In continuation with our SEO Like a Pro blog series, today we are discussing a basic introduction to performing keyword research to enhance your search engine optimization strategy.
A keyword is the search term that a person enters into a search engine in order to find results. This can be a single word like “Thailand” or it can be a multi-word phrase like “tips for traveling to Thailand in January.” The latter example is considered a long-tail keyword.
Remember: download your free glossary of terms.
Without knowing who your audience is and how they are searching, you can’t really get a bullseye with the keywords you yourself are using.
The goal is to find the keywords that are most likely to create website conversions — or in non-nerd speak: keywords that get people to your site (!!). That’s it, friends. The strategy to do this varies, hence why we are sticking to basics in this post.
There are different tools and programs out there to assist you with your keyword research.
For many, Google Keyword Planner comes to mind. This tool is great in showing you average monthly searches, whether a keyword as a high or low competition, and provides keyword suggestions for you to use. However, the program isn’t super user-friendly (eg, there’s a learning curve). In order to use the Google Keyword Planner you will need a free Google Adwords account. Google has an excellent step-by-step way to use the Google Keyword Planner for keyword research and we’ve provided a quick screenshot using a search on common business keywords:
For something a little less complicated, we recommend Keyword Tool. For free, you can just get some great insights on long-tail keyword suggestions in one step: type a search term, click enter and then you’ll see your suggestions. However, you need to pay for the pro version to see anything more than that. But it really is a good start if you’re a little stuck.
Regardless what tool you are using, you are looking for the same things:
Keyword competition is a quantifiable attribute that is assigned to a keyword based on how well it would perform on a SERP. In other words, how high you website will rank (or pop up in the top results) when a certain word or phrase is used for search results? There are several factors that go into how a search engine defines a website or webpage’s competition, hence why SEO strategy is important.
Ideally, your strategy should have a good balance of low competition, medium competition, and high competition. As you can see in the above image, the right red circle includes three low and three medium competition rankings for the six keywords shown. To improve strategy, replacing two of those terms with two high competition keywords would be a helpful consideration.
Keyword search volume, or average monthly searches for Google, is simply a number indicating how many people are searching using that keyword. Refer back to my picture above from the Google Keyword Planner and you’ll see that the keyword “business” got an average search of between 1 million and 10 million times in the past four week period (28 days) whereas the long-tail keyword “how to build a business” got an average search of between 1,000 and 10,000 times in that same period. Therefore, “business” has a higher search volume than “how to build a business.”

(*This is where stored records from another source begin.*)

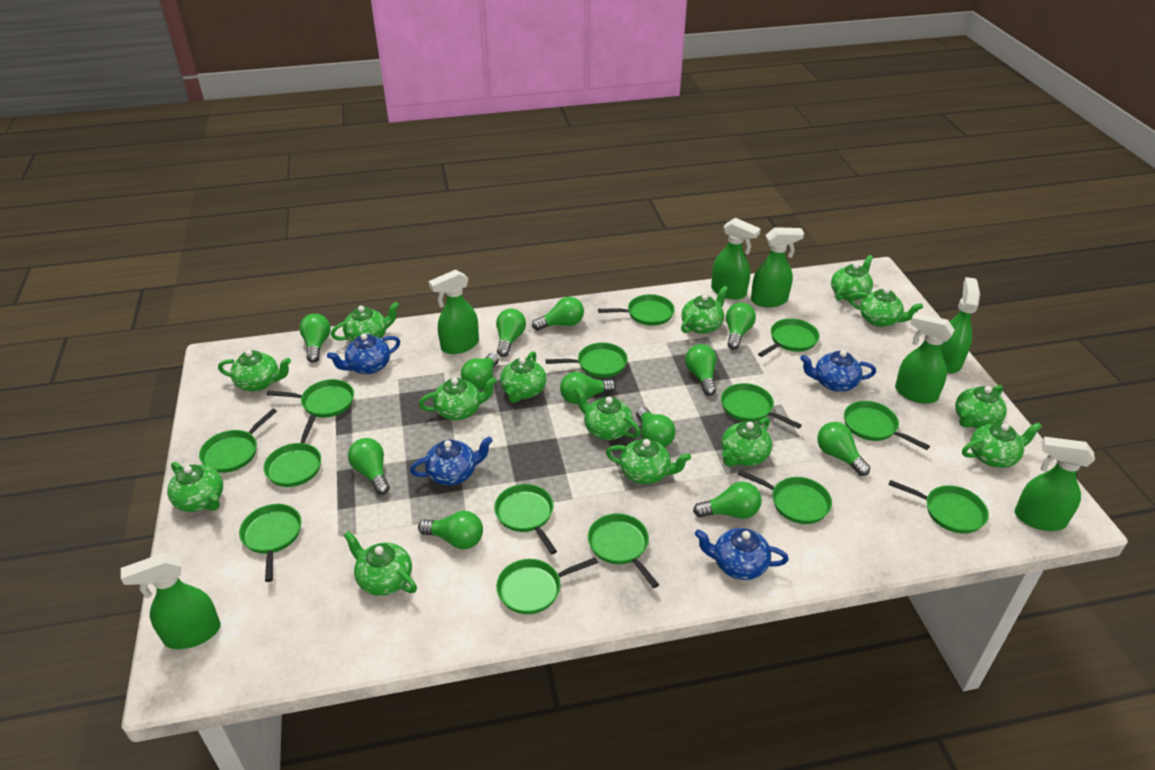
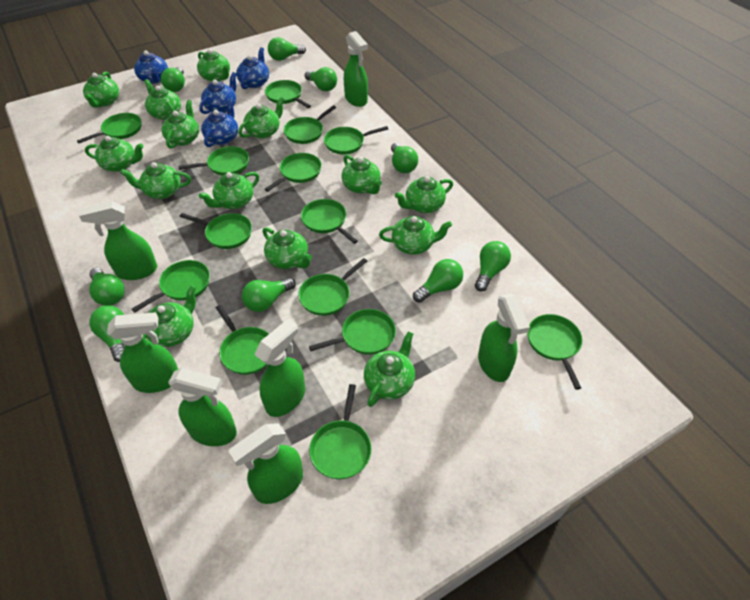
green light bulb: 12 -> 9

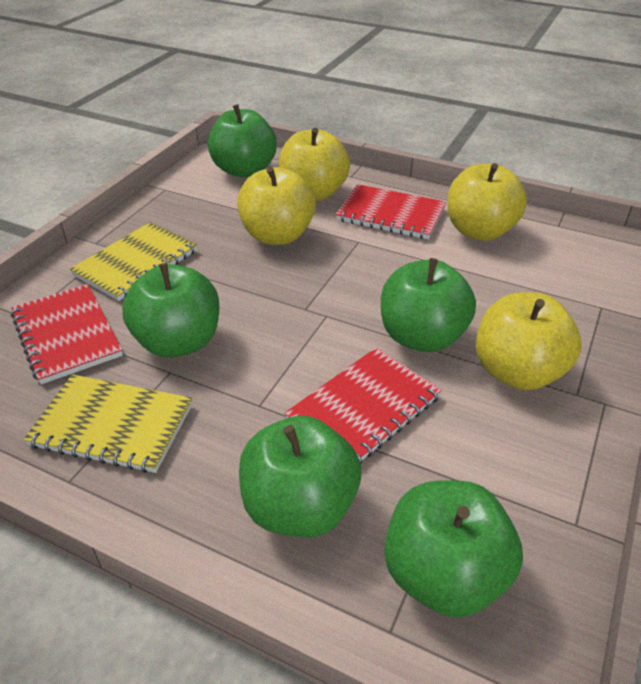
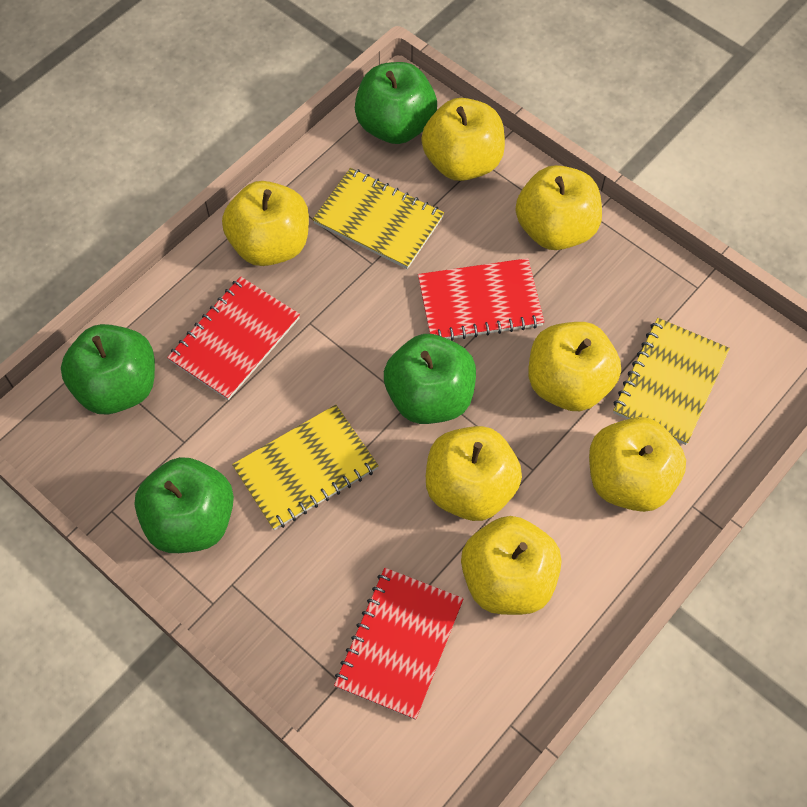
green apple: 5 -> 4
yellow apple: 4 -> 7
yellow notebook: 2 -> 3

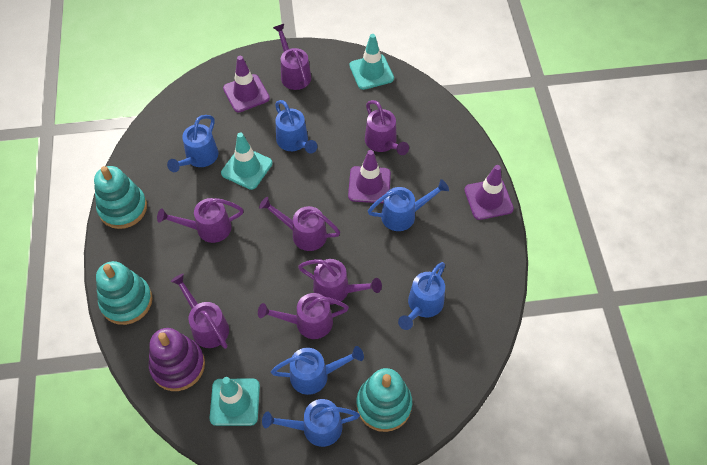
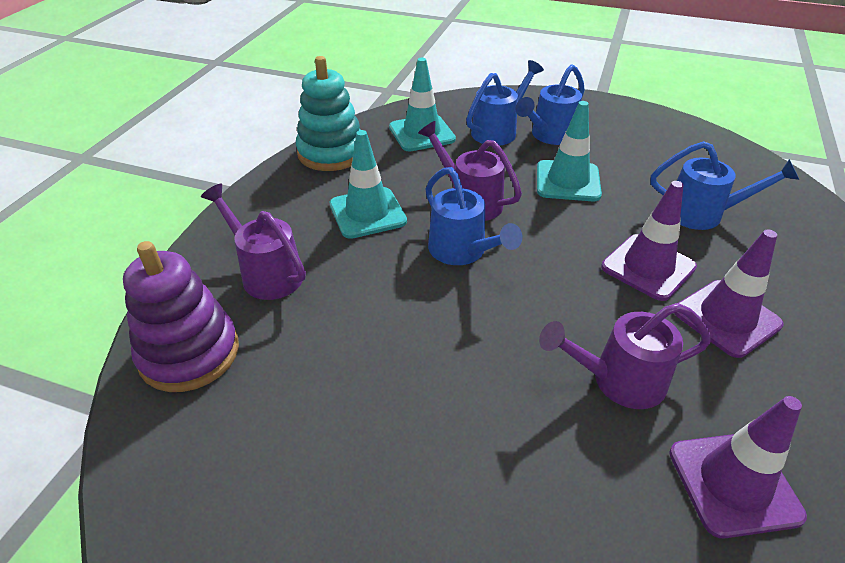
blue watering can: 6 -> 4
purple watering can: 7 -> 3
turquoise stacking toy: 3 -> 1

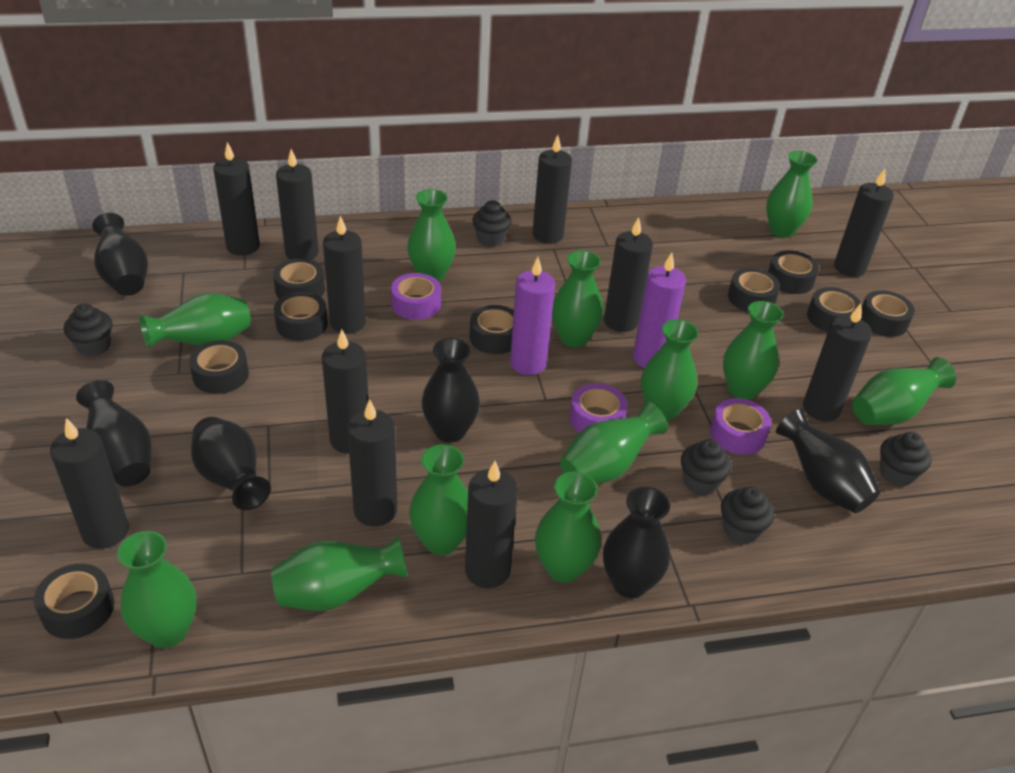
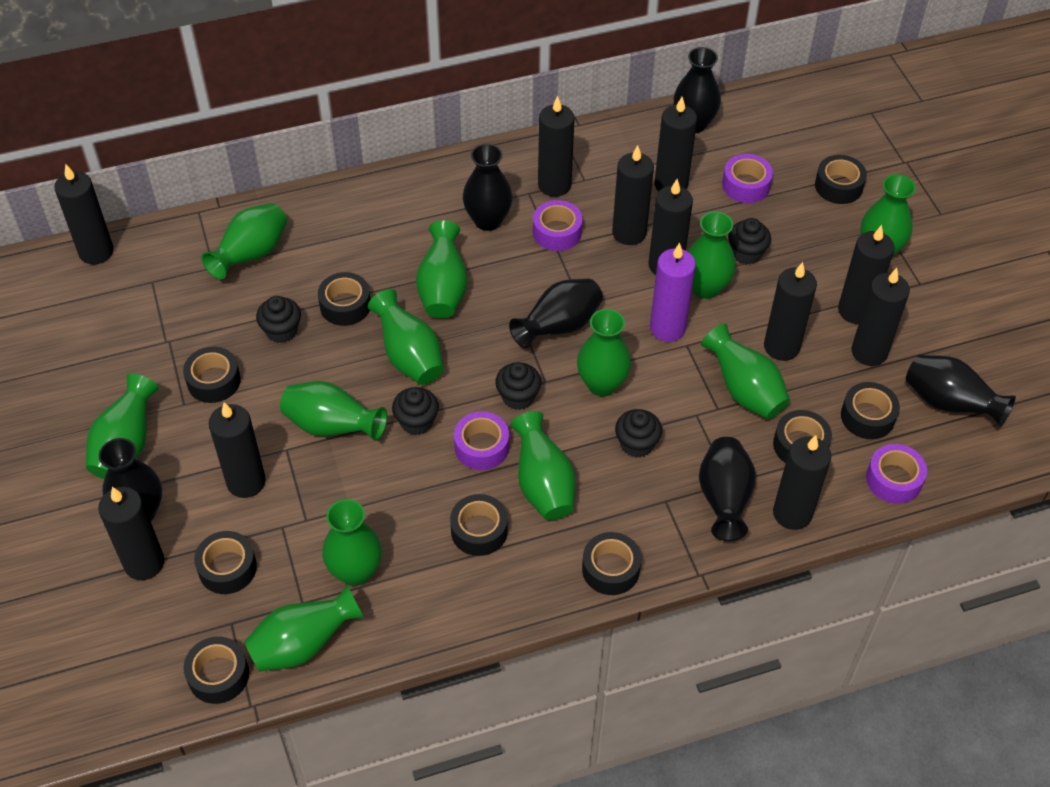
purple candle: 2 -> 1
purple tape: 3 -> 4

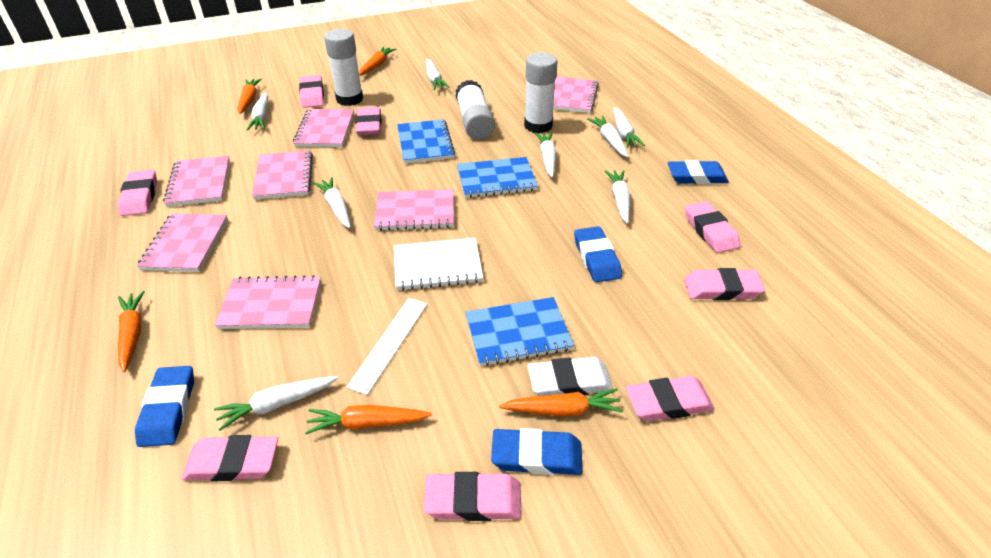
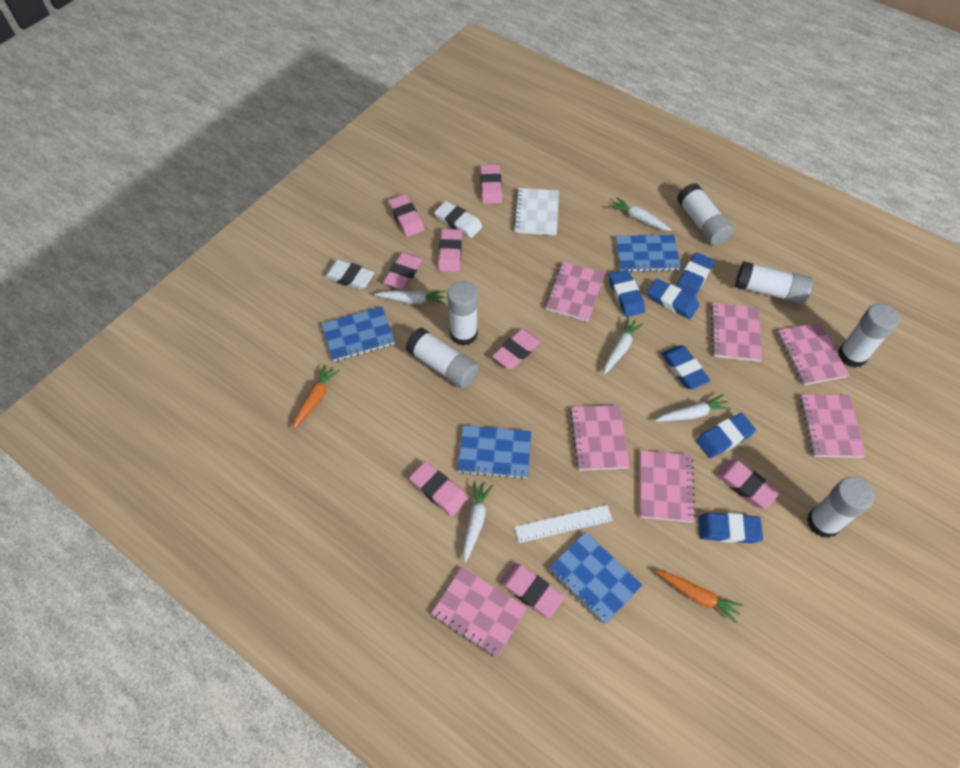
blue eraser: 4 -> 6
blue notebook: 3 -> 4
orange carrot: 5 -> 2
white carrot: 8 -> 5
white eraser: 1 -> 2
white glue stick: 3 -> 6

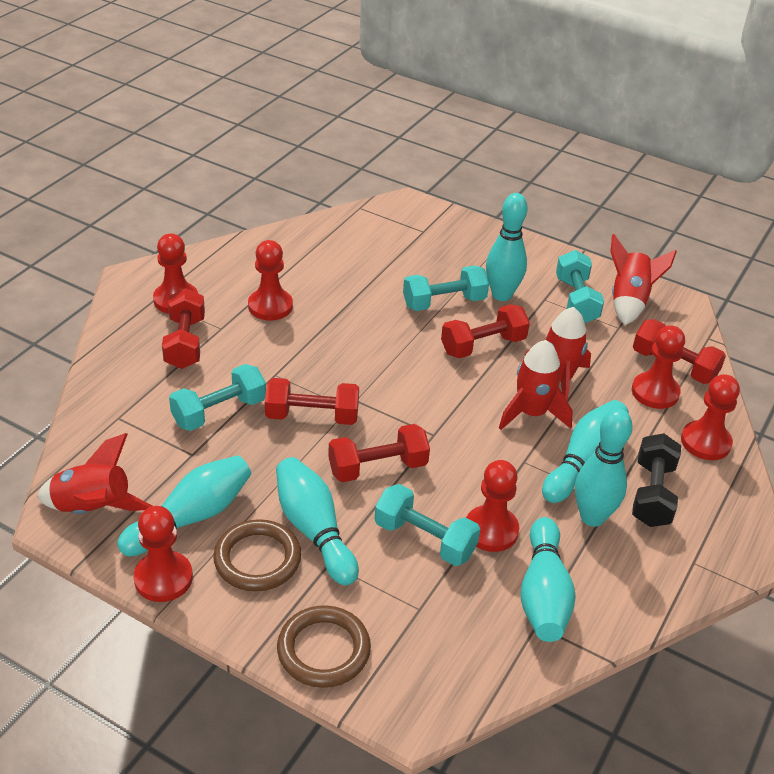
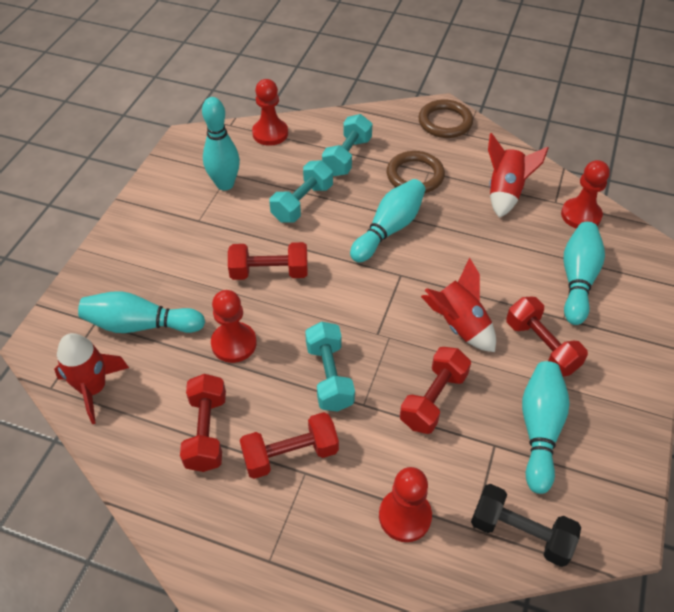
red pawn: 6 -> 4
red rocket: 4 -> 3
turquoise bowling pin: 6 -> 5
turquoise dumbbell: 4 -> 3

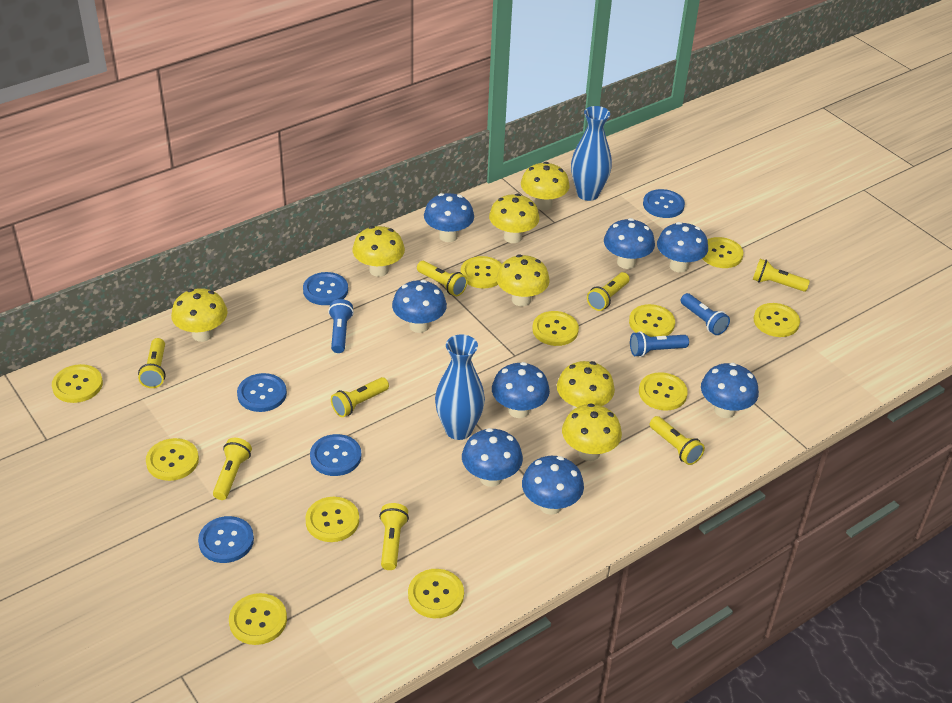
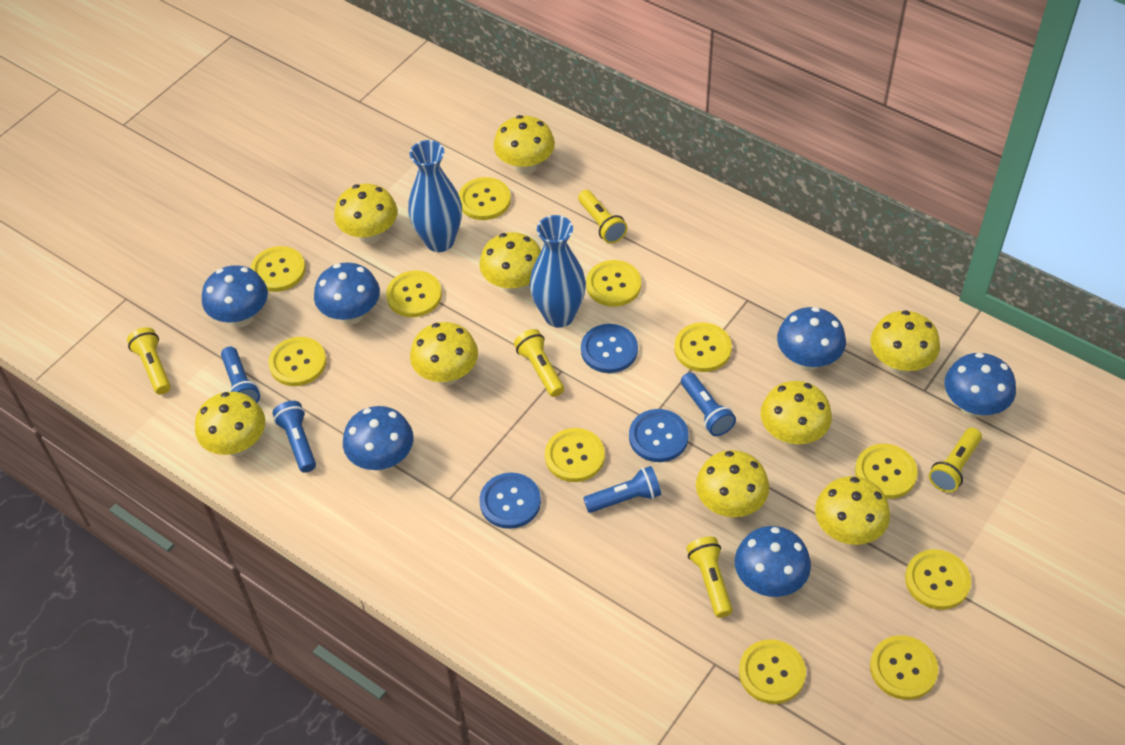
blue button: 5 -> 3
blue flashlight: 3 -> 4
blue mushroom: 8 -> 6
yellow flashlight: 8 -> 5
yellow mushroom: 7 -> 9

As with keyword competition, it isn’t always the best strategy to focus on words with high search volume. It’s best to have a balance or even focus on the low to medium search volume words depending on your business, product, service, or idea. Why? Because of your competition.
Go type in the keyword “planners” in Google. As we’re writing this post, Google yields 122,000,000 results for “planners.” Of them, the first results listed are, as always, paid advertising. Among the top five organic search results are Target, Staples, Office Depot. Erin Condren is numero uno. She has a pretty darn good SEO strategy to surpass Target, Staples, and Office Depot if we do say so ourself. Even Amazon is more toward the bottom of page one. However, we know of some really good planners that aren’t from Erin Condren, Target, Staples, or Office Depot. You most likely can buy them on Amazon, though — but you have to scroll down a bit before Google shows you that search result, and even then you’ve just essentially entered another search engine.
Now, by using a long-tail keyword, “small business planners,” Google yielded 2,040,000 results: still in the millions, but definitely a lower search volume. The competition for small business planners starts weeding out Target, Staples, Office Depot, and Erin Condren. What is left is blog posts comparing and contrasting planners like Day Designer and Passion Planner — two popular planners in the creative solopreneur worlds. So, maybe the webpage didn’t pop up for Day Designer, but a blog post about Day Designer did and that’s some pretty good marketing.
Know your audience first. Our audience is more likely to search for small business planners than just average everyday planners. Not saying you won’t just want a plain everyday planner, but more than likely you will want a nice comprehensive one to juggle life plus the side hustle. That’s just one example.
Simultaneously, you can start factoring in details like search volume and competition. It can be a bit of trial-and-error, but it will start making more sense and kick off your SEO strategy quite nicely.